La plenaria de la Cámara de Representantes aprobó la proposición que pide cambiar la sede tradicional de la posesión presidencial y llevarla a Cali. El respaldo fue amplio: 117 votos a favor, según registró El País de Cali. Con este resultado, el trámite pasa al Senado, donde se debatirá este miércoles.
En Colombia, la posesión del jefe de Estado se realiza de forma ordinaria en la Plaza de Bolívar, frente al Capitolio Nacional, en Bogotá. Mover esa ceremonia a otra ciudad exige el aval del Congreso, ya que tanto la organización logística como el protocolo dependen de decisiones legislativas y del Gobierno. Por eso el visto bueno de las dos cámaras es indispensable.

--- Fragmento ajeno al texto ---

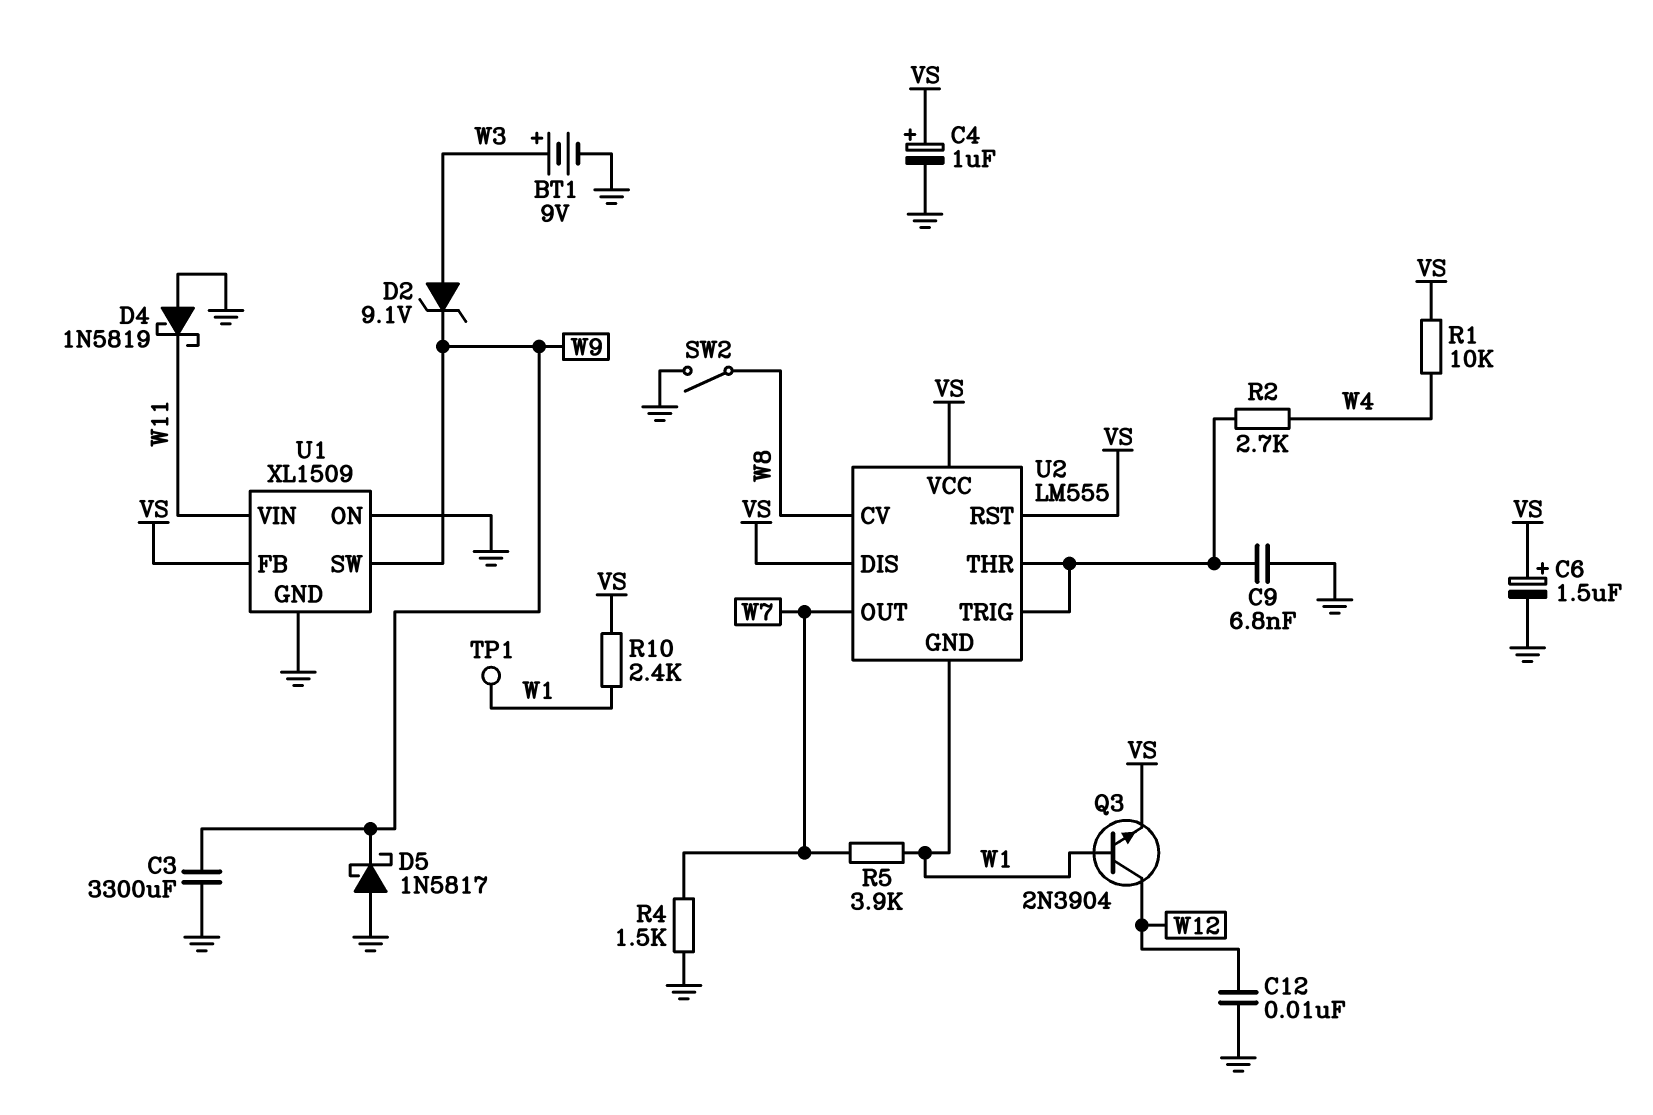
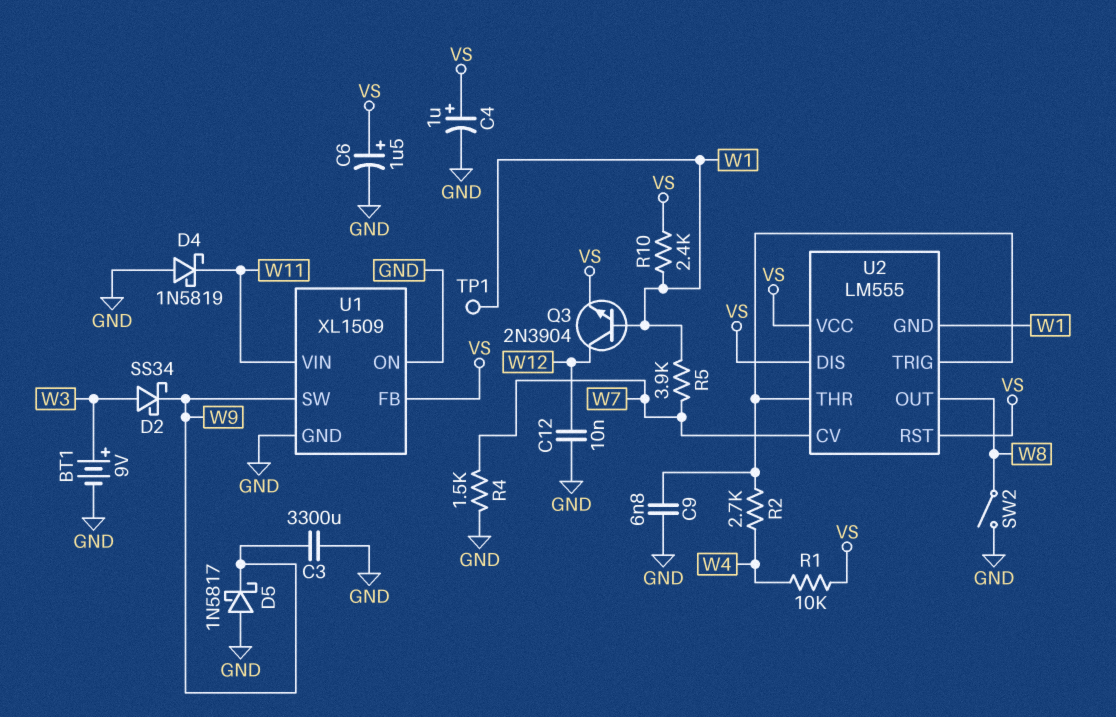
D2: zener 9.1V (A W3, K W9) -> schottky SS34 (A W3, K W9)
U2 pin CV: W8 -> W7
U2 pin OUT: W7 -> W8

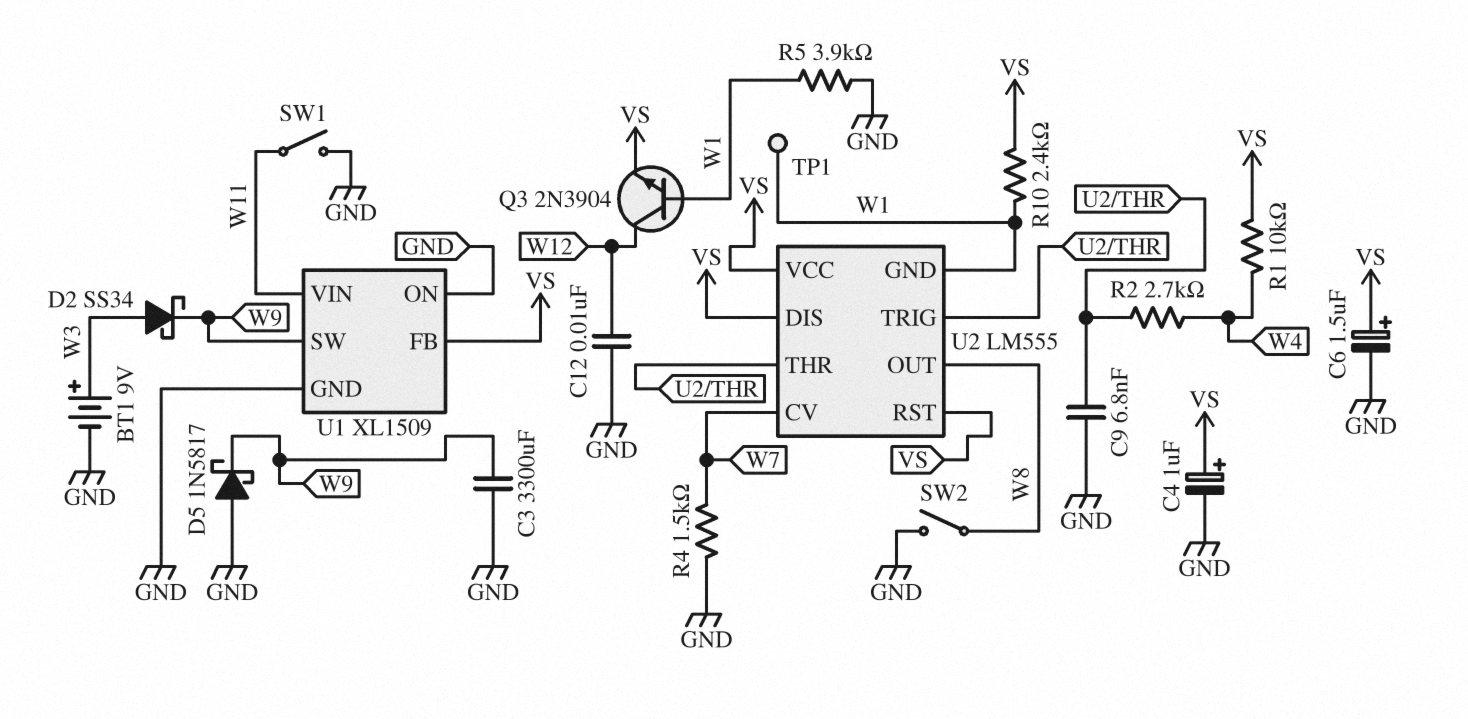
D4: schottky 1N5819 (A GND, K W11) -> none
R5: 3.9k (W1, W7) -> 3.9k (GND, W1)
SW1: none -> switch (GND, W11)

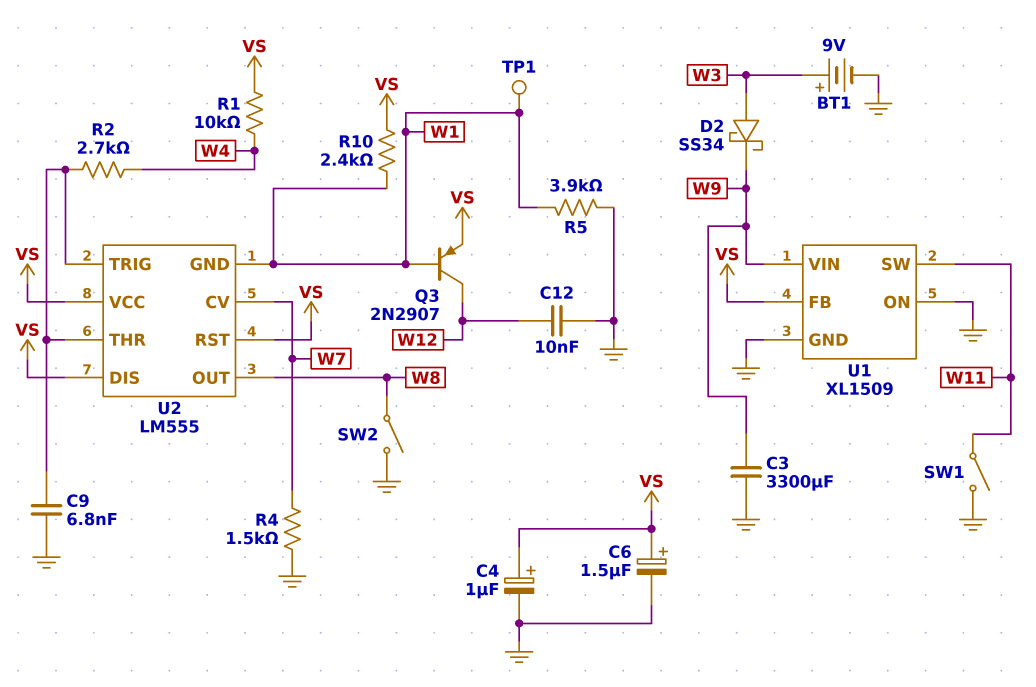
D5: schottky 1N5817 (A GND, K W9) -> none
Q3: NPN 2N3904 (B W1, C W12, E VS) -> PNP 2N2907 (B W1, C W12, E VS)
U1 pin SW: W9 -> W11
U1 pin VIN: W11 -> W9

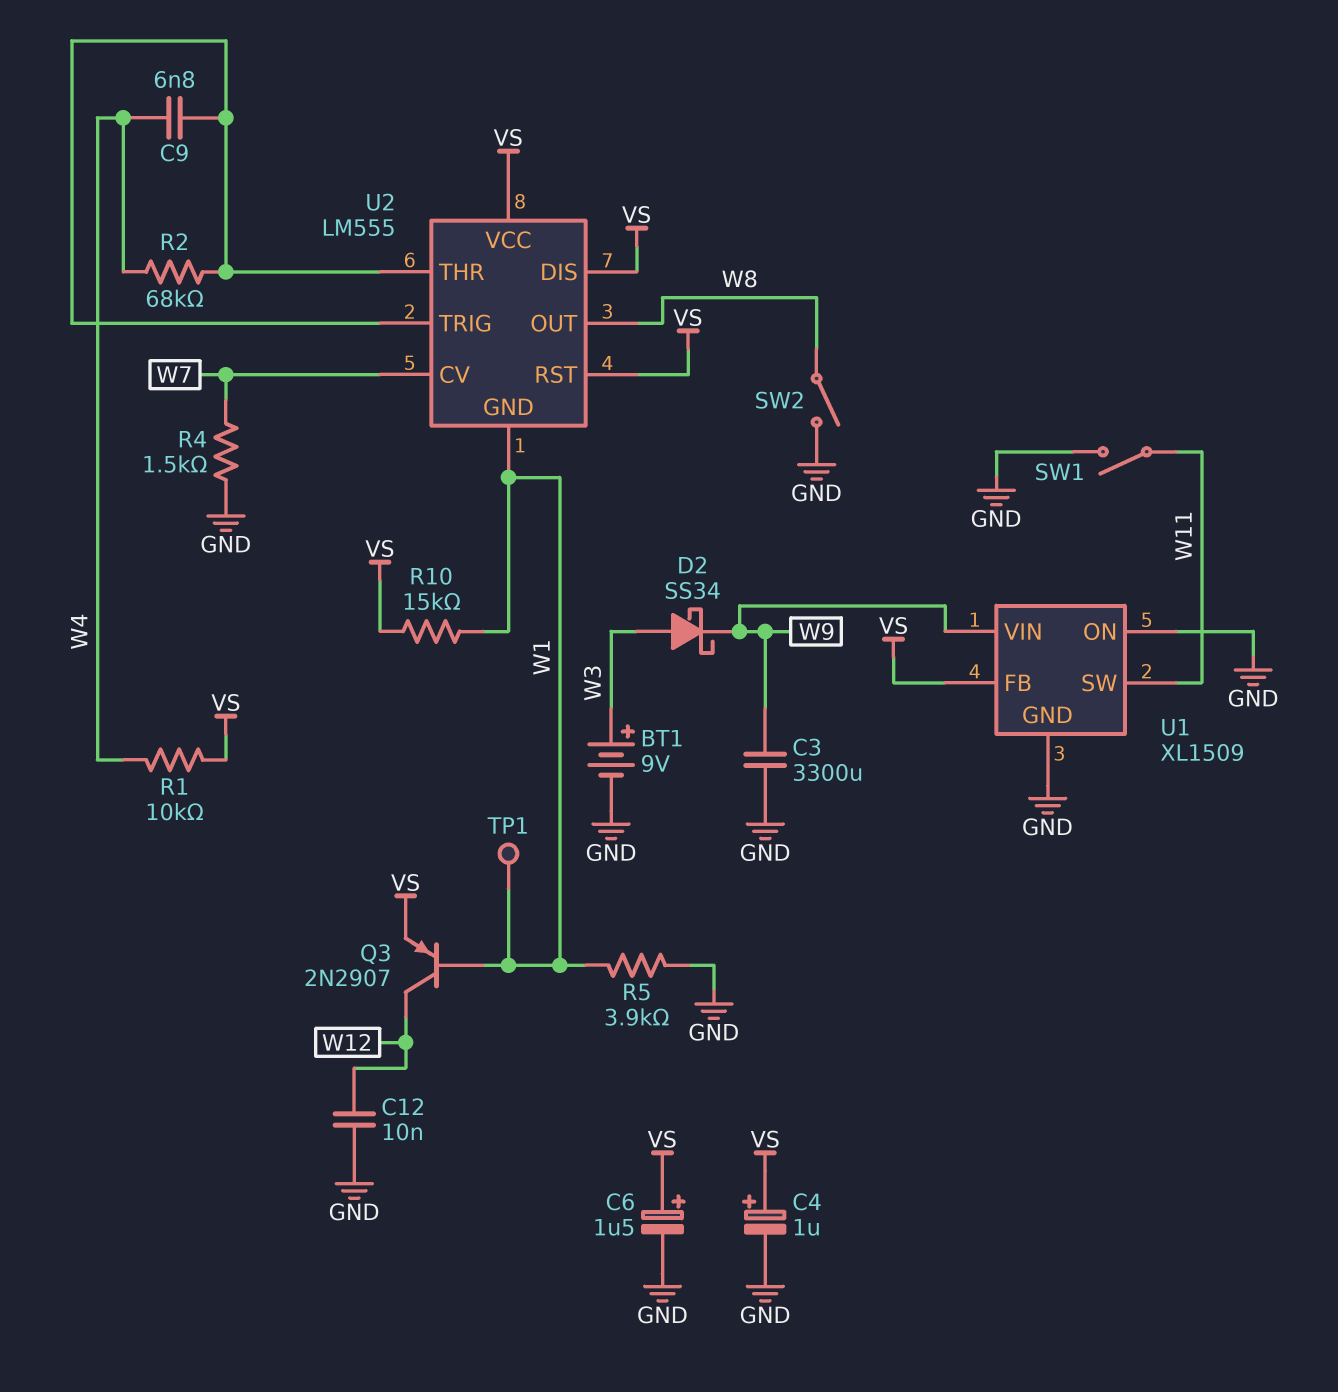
C9: 6.8nF (GND, U2/THR) -> 6.8nF (U2/THR, W4)
R2: 2.7k (U2/THR, W4) -> 68k (U2/THR, W4)
R10: 2.4k (VS, W1) -> 15k (VS, W1)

La propuesta de Cali como sede tiene un fuerte componente simbólico. La ciudad fue uno de los epicentros de la crisis de orden público que vivió el país en 2021, tras el paro nacional. Suspensiones, disturbios y bloqueos dejaron una huella profunda en la capital del Valle del Cauca. Hacer la posesión allí se presenta como un gesto de reconciliación y de reconocimiento a esa población.
El cálculo político también pesa. Cali es la tercera ciudad más grande del país y un motor económico del suroccidente colombiano. Recibir una posesión presidencial implica un despliegue logístico de alto nivel: seguridad, protocolo, movilidad, hospedaje y transmisiones oficiales. Alcaldías, gobernaciones y gremios locales suelen participar activamente en la organización de actividades paralelas.
La oposición y varios sectores políticos han planteado reparos a la iniciativa. Algunos congresistas consideran que la Plaza de Bolívar tiene un valor histórico e institucional que no debe trasladarse. Otros cuestionan los costos adicionales que implica montar el operativo fuera de Bogotá, en un momento de ajuste fiscal. En la Cámara, el debate dejó ver esas dos posturas antes de la votación.
Para el Gobierno que lidera Abelardo de La Espriella, la posesión en Cali sería una manera de acercar la ceremonia a una región que ha pedido mayor presencia estatal. Las zonas del suroccidente han reclamado más inversión en seguridad, infraestructura y generación de empleo. El simbolismo de la posesión se cruza con esas demandas territoriales.
El Senado tiene ahora la palabra. La decisión se tomará este miércoles, en sesión plenaria. Si la corporación aprueba la proposición, la ceremonia se realizaría en Cali; si la niega, la posesión volverá a su escenario tradicional en la capital. El calendario oficial de transmisión de mando depende en gran parte de lo que resuelva el Senado en las próximas horas.
Mientras tanto, en Cali ya se mueve la expectativa. Sectores comerciales, hoteleros y de transporte esperan un aumento en la llegada de visitantes, delegaciones internacionales y periodistas. La ciudad, acostumbrada a grandes eventos como la Feria de Cali, podría sumar la posesión presidencial como un hito en su agenda reciente.
Lo que quede definido esta semana será, en cualquier caso, un hecho político de alto relieve. La posesión presidencial es uno de los actos más solemnes de la democracia colombiana. Que se celebre en Bogotá o en Cali dependerá del resultado de la votación en el Senado, prevista para este miércoles.